There is no control group, so this is an observational study. The question could be reworded as: Is beauty correlated with higher professor evaluations?
ggplot(evals) + geom_histogram(aes(x = score), fill = "darkgreen", color = "black")
## `stat_bin()` using `bins = 30`. Pick better value with `binwidth`.
This distribution is heavily left skewed. This tells you that students give mostly perfect or near perfect scores. 3 does not mean an average course. This is inline with other ratings, such as restaraunt reviews. People do not think 4 means 1 standard deviation above the mean.
ggplot(evals) + geom_boxplot(aes(x = pic_outfit, y = bty_avg)) + labs(y= "Beauty Score", x = "Pic Type")
It looks as though the beauty score is higher on average with formal pictures, but the spread is much higher for not formal. If the scores were much higher for one group, bty_avg would be correlated with pic_outfit. There is probably not enough of difference to worry about pic_outfit being collinear with bty_avg.
plot(evals$score ~ evals$bty_avg)
plot(evals$score ~ jitter(evals$bty_avg))
The original plot had many points on top of each other because both dimensions are discrete.
m_bty <- lm(score ~ bty_avg, data = evals)
summary(m_bty)
##
## Call:
## lm(formula = score ~ bty_avg, data = evals)
##
## Residuals:
## Min 1Q Median 3Q Max
## -1.9246 -0.3690 0.1420 0.3977 0.9309
##
## Coefficients:
## Estimate Std. Error t value Pr(>|t|)
## (Intercept) 3.88034 0.07614 50.96 < 2e-16 ***
## bty_avg 0.06664 0.01629 4.09 5.08e-05 ***
## ---
## Signif. codes: 0 '***' 0.001 '**' 0.01 '*' 0.05 '.' 0.1 ' ' 1
##
## Residual standard error: 0.5348 on 461 degrees of freedom
## Multiple R-squared: 0.03502, Adjusted R-squared: 0.03293
## F-statistic: 16.73 on 1 and 461 DF, p-value: 5.083e-05
\(\hat { y } =3.88+.0667*bty\)
Beauty score is stastically signficant, with a t value over 4. However, R squared is only .03, so it doesn’t explain very much of the variation in score.
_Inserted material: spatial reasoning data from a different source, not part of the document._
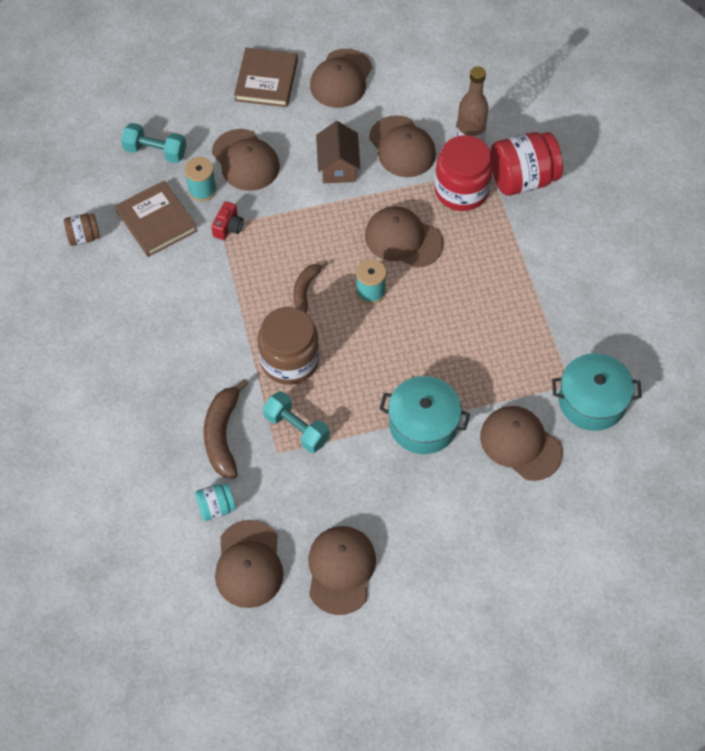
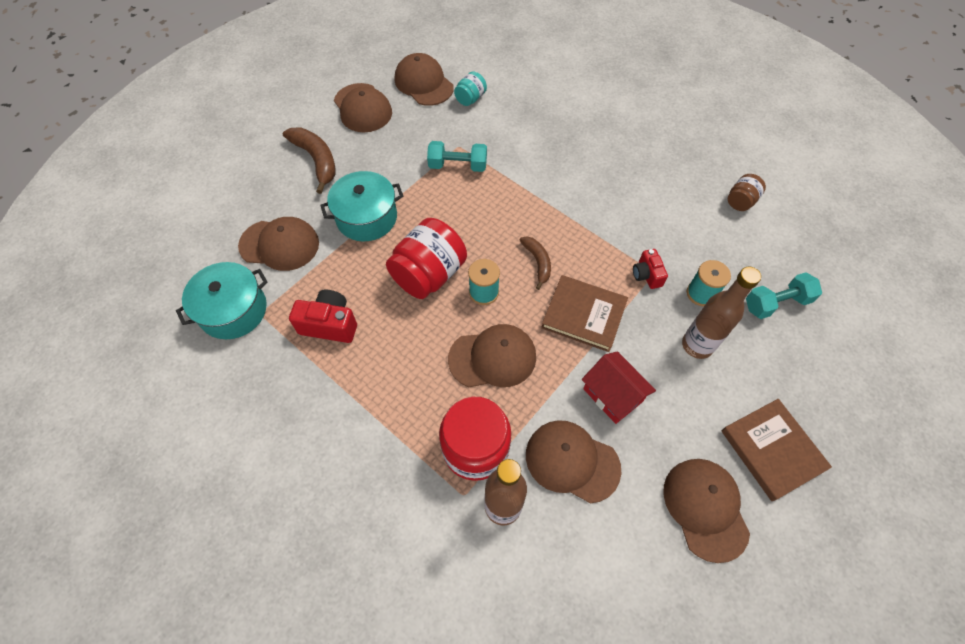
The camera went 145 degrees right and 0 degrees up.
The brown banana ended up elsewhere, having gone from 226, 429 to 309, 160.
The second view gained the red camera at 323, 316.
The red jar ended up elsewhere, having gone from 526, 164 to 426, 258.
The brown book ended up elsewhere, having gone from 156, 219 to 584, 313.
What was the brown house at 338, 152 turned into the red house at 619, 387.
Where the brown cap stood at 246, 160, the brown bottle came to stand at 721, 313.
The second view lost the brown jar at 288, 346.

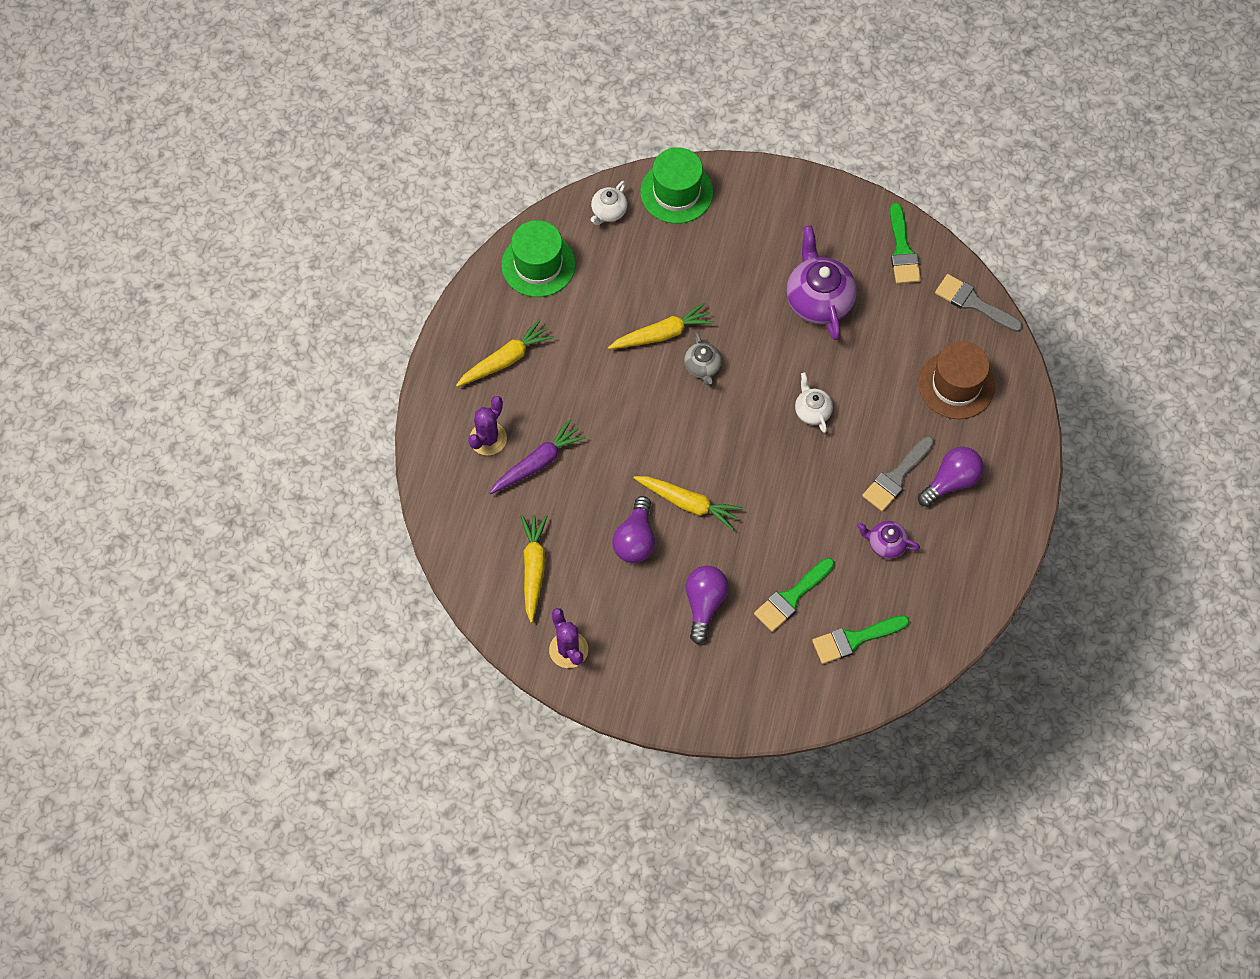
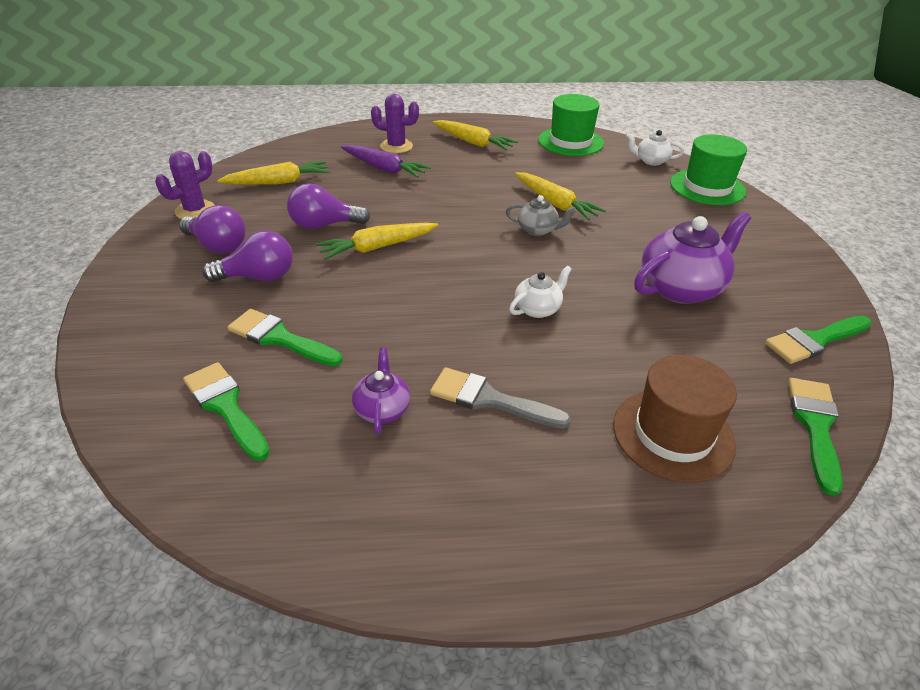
The camera went 70 degrees right and 25 degrees down.
The purple light bulb ended up elsewhere, having gone from 951, 477 to 212, 229.
The yellow carrot at 688, 503 ended up facing another way, 60 degrees clockwise from before.
The grey teapot at 703, 358 ended up facing another way, 135 degrees counterclockwise from before.
What was the grey brush at 979, 303 turned into the green brush at 815, 437.

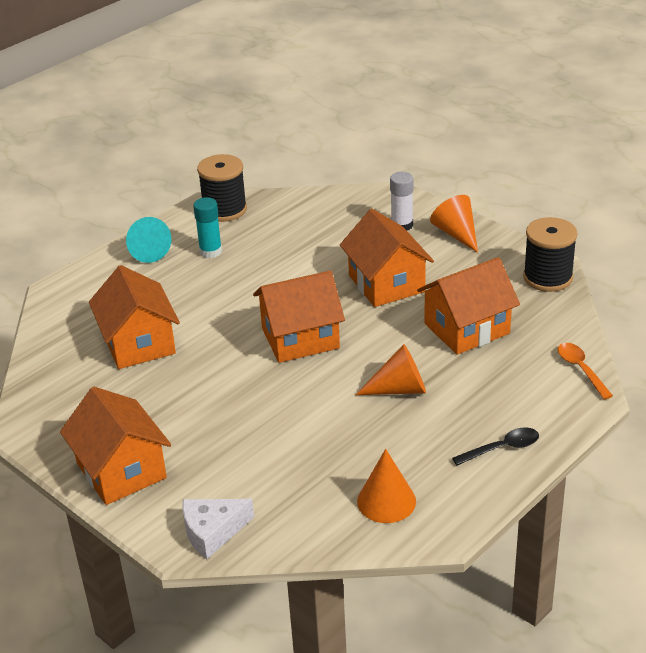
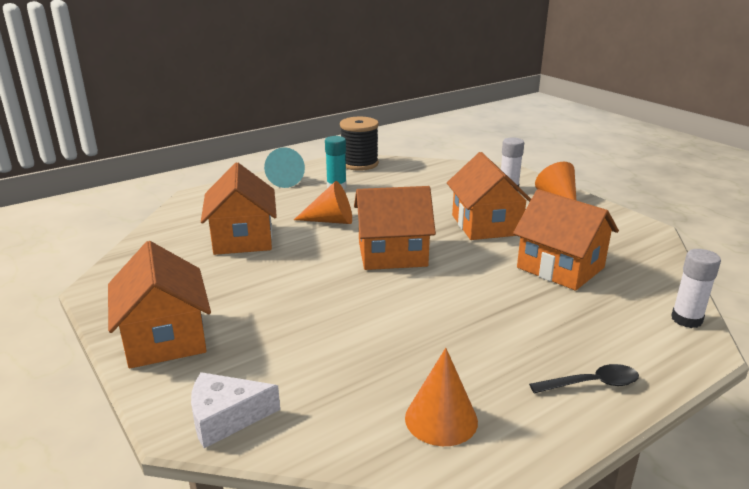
The camera went 10 degrees right and 10 degrees down.
The orange cone ended up elsewhere, having gone from 391, 369 to 323, 202.
The orange house at 468, 306 ended up facing another way, 60 degrees clockwise from before.
Where the orange spoon stood at 585, 371, the white glue stick came to stand at 696, 288.
The second view lost the black spool at 550, 254.

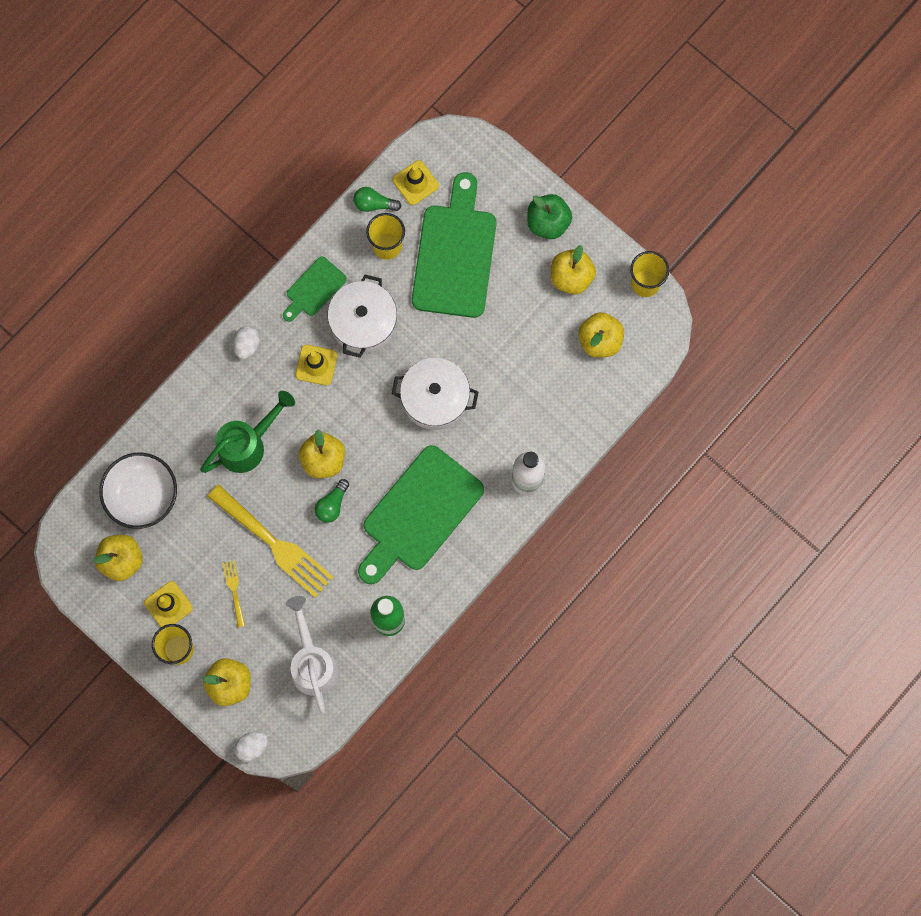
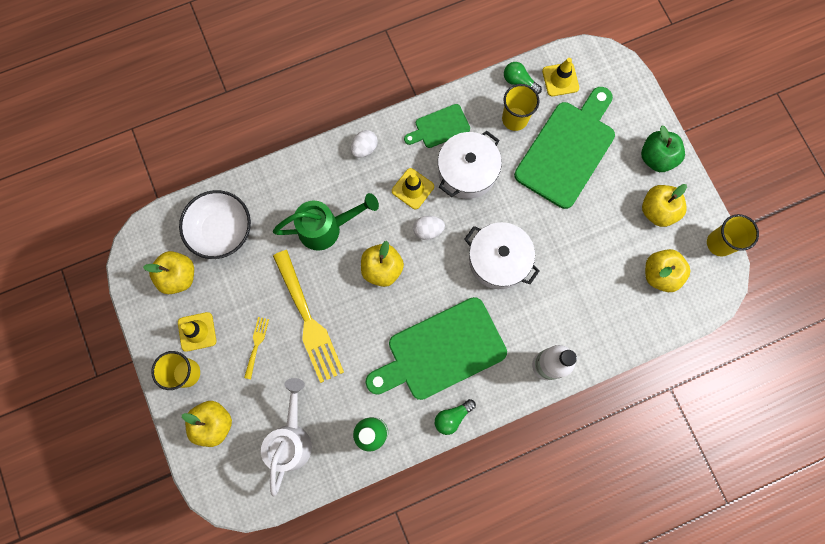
The camera went 25 degrees right and 0 degrees up.
The white egg ended up elsewhere, having gone from 251, 746 to 429, 228.
The green light bulb ended up elsewhere, having gone from 332, 501 to 455, 417.

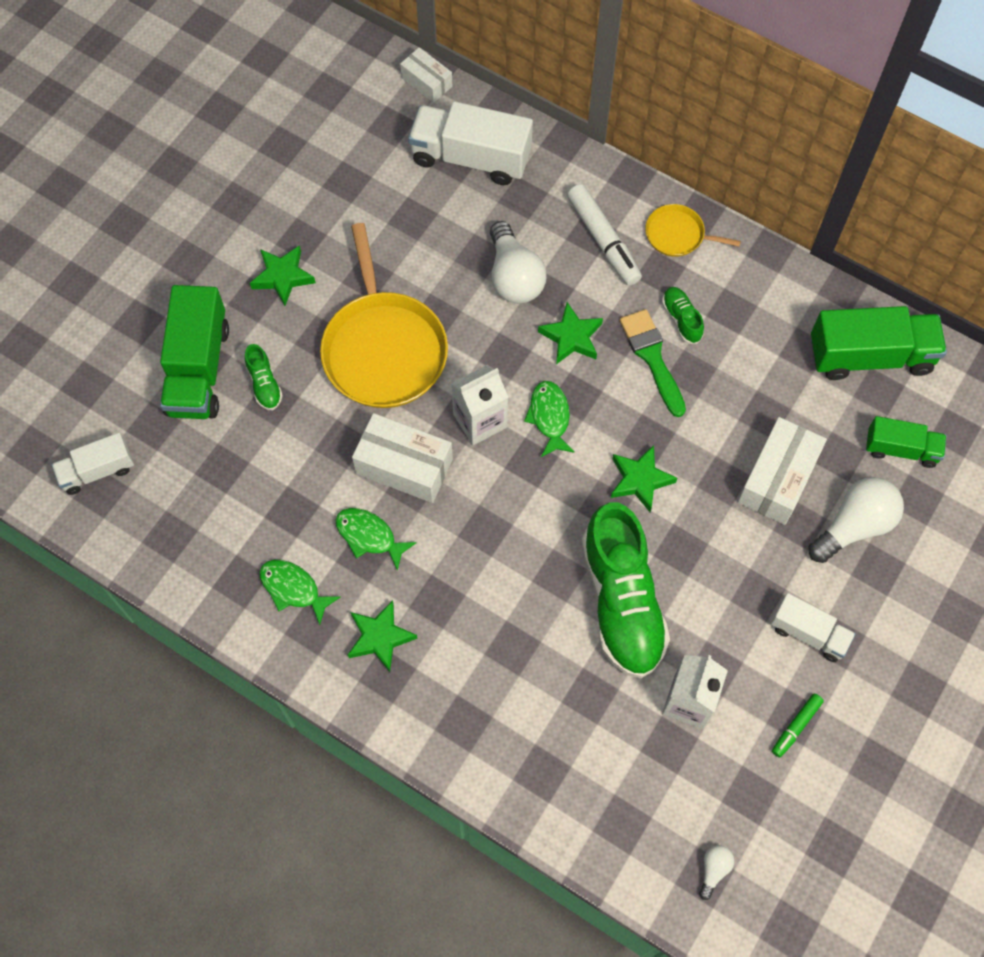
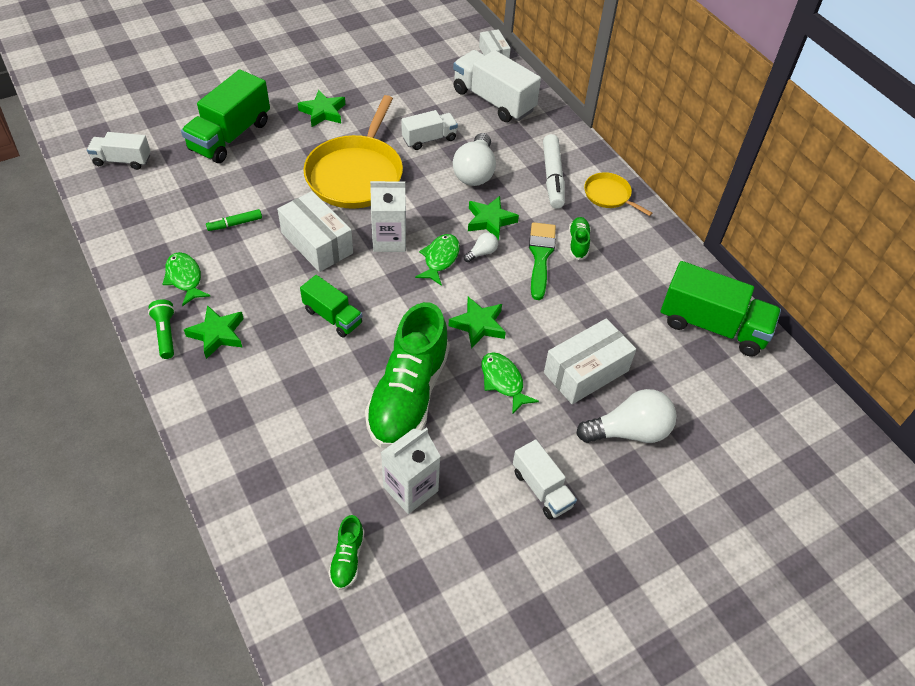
The camera went 25 degrees right and 15 degrees down.
The second view gained the green flashlight at 161, 329.
The green marker ended up elsewhere, having gone from 798, 726 to 234, 220.
The green truck ended up elsewhere, having gone from 906, 442 to 331, 306.
The green shoe ended up elsewhere, having gone from 264, 377 to 347, 552.
The second view gained the white truck at 429, 130.
The white light bulb ended up elsewhere, having gone from 716, 872 to 481, 247.
The green fish ended up elsewhere, having gone from 376, 539 to 510, 383.

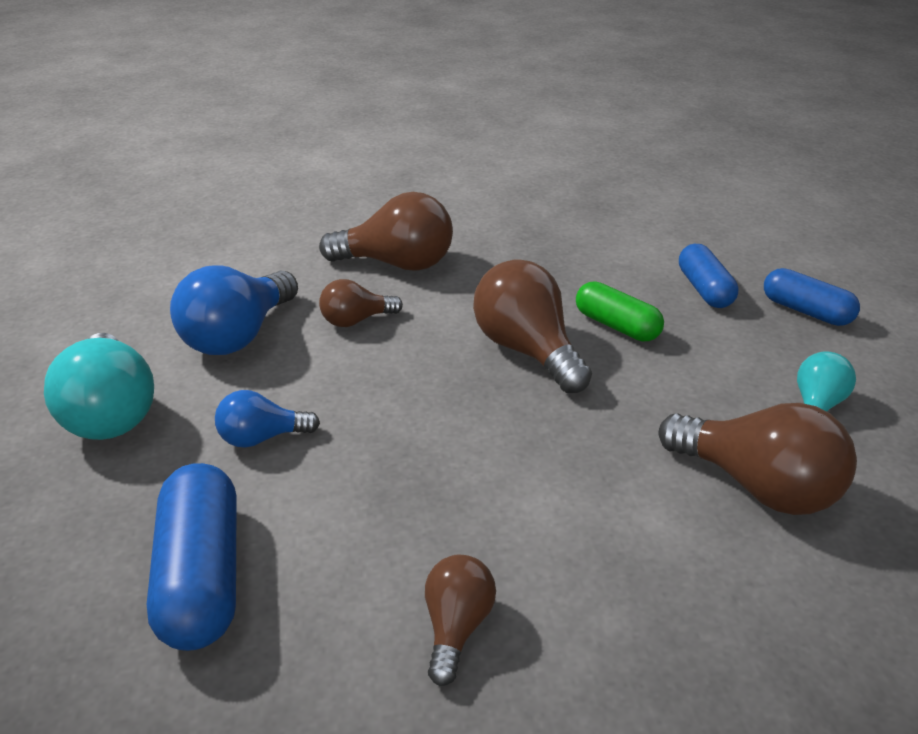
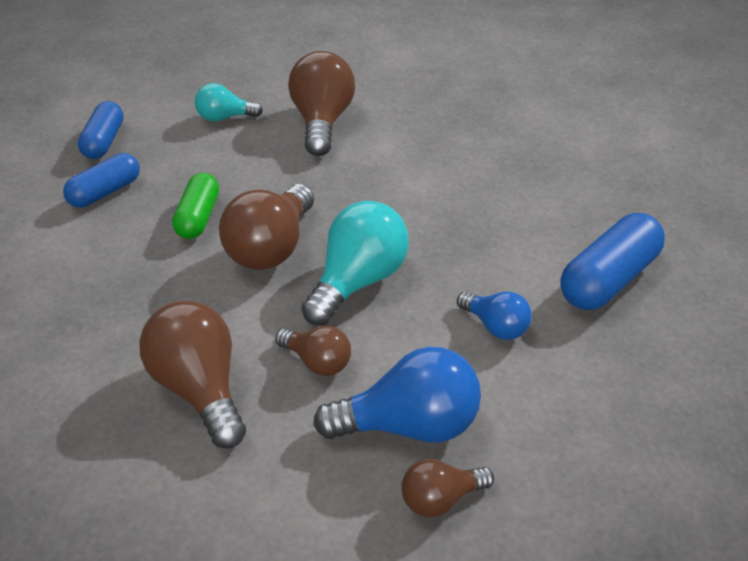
The camera went 125 degrees left and 5 degrees up.
The turquoise light bulb ended up elsewhere, having gone from 99, 386 to 355, 263.
The brown light bulb ended up elsewhere, having gone from 460, 620 to 447, 488.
Additionally, each point increase in beauty corresponds to only a .0667 increase in score. This means that if professor went from a 2 to an 8 in beaty avg, they would be only expected to increase .36 points in eval score. This isn’t irrelevant, but it’s not groundbreaking either.
df <- data.frame(m_bty$model, residuals = m_bty$residuals, predicted = m_bty$fitted.values, residuals_abs = abs(m_bty$residuals))
ggplot(df) + geom_point( aes(x = predicted, y = residuals)) + geom_hline(yintercept = 0)
qqnorm(m_bty$residuals)
qqline(m_bty$residuals)
ggplot(df) + geom_point( aes(x = bty_avg, y = residuals_abs))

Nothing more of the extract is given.